A explicação fornece resposta sobre a legalidade do negócio: a avaliação apontou que não havia previsão de atuação do escritório no Supremo nem decisões do ministro relacionadas ao banco que pudessem impedir a contratação. No plano estritamente jurídico, a checagem junto ao magistrado e a confirmação de ausência de processos ou relatorias envolvendo a instituição afastam, em tese, risco processual imediato.
Apesar disso, a operação suscita questões de percepção pública e de governança no Judiciário. Mesmo quando inexistem impedimentos formais, a proximidade familiar entre quem contrata e um integrante da mais alta corte tende a produzir dúvidas sobre independência e blindagens institucionais. Em cenários políticos polarizados, esse tipo de episódio pode ser explorado pela oposição e ampliar o desgaste reputacional do próprio tribunal.

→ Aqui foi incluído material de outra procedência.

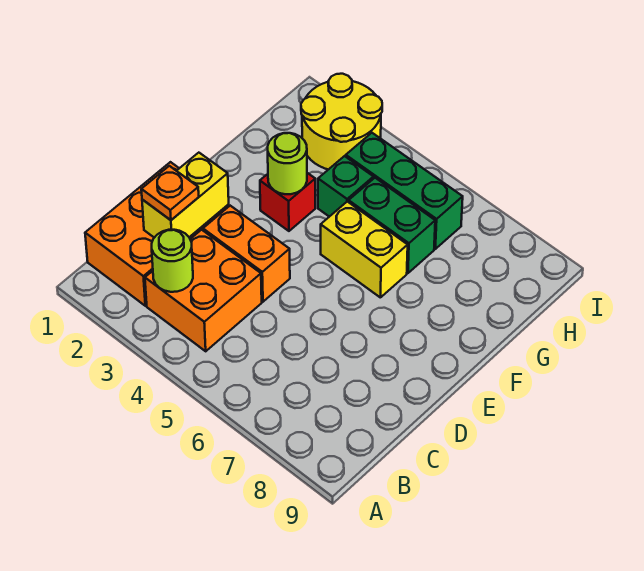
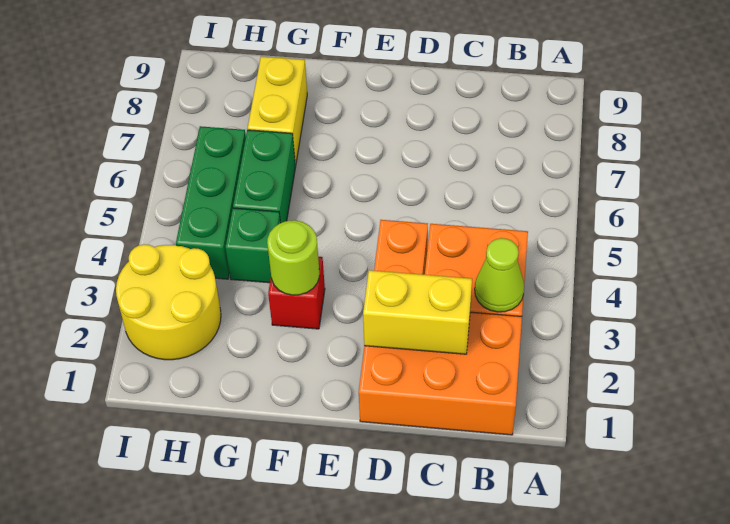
lime round brick B3 level 2 -> lime cone B3 level 2
orange plate C2 level 3 -> none
yellow brick F5:F6 level 1 -> yellow brick G7:G8 level 1

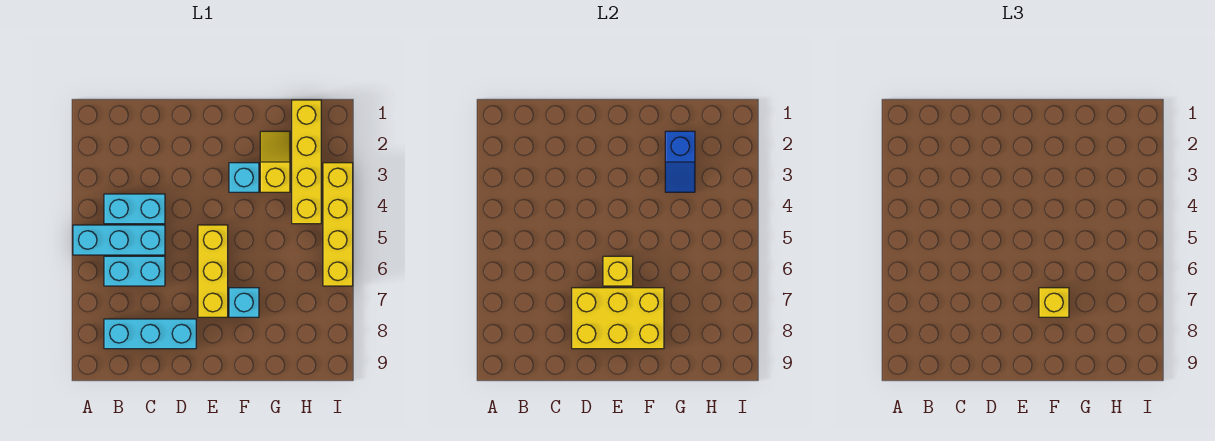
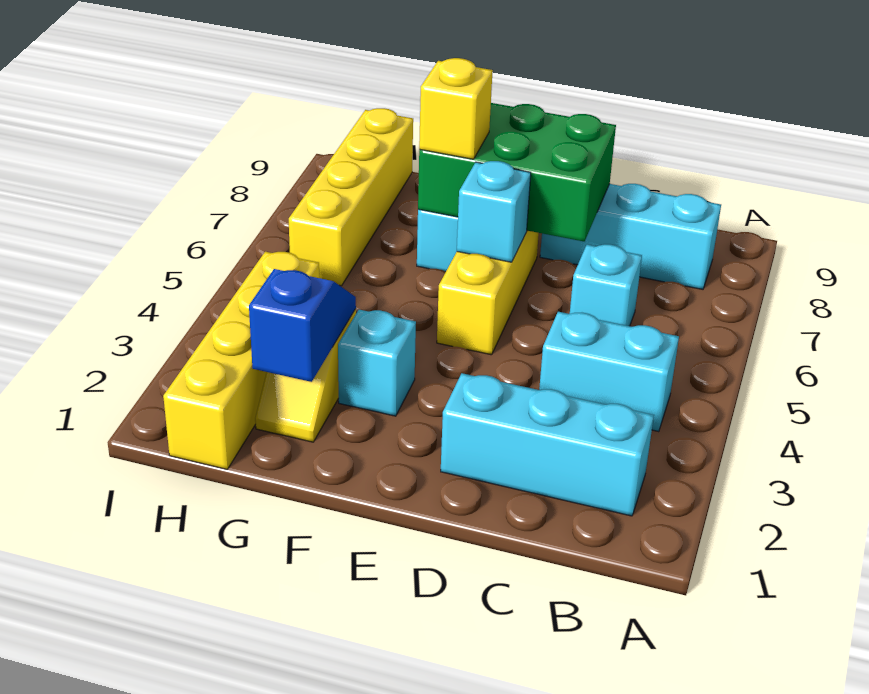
cyan brick A5:C5 level 1 -> cyan brick B2:D2 level 1
cyan brick B6:C6 level 1 -> cyan brick C6 level 1
yellow brick D7:F8 level 2 -> green brick D7:F8 level 2
yellow brick E6 level 2 -> cyan brick E6 level 2
yellow brick I3:I6 level 1 -> yellow brick H6:H9 level 1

O caso ilustra a necessidade de regras mais claras e de maior transparência sobre consultas desse tipo: a divulgação dos critérios adotados pelo compliance e de eventuais manifestações formais do ministro ajudaria a reduzir a incerteza pública. Em última instância, a preservação da confiança no STF depende não só do cumprimento da lei, mas também da gestão cuidadosa da percepção de imparcialidade.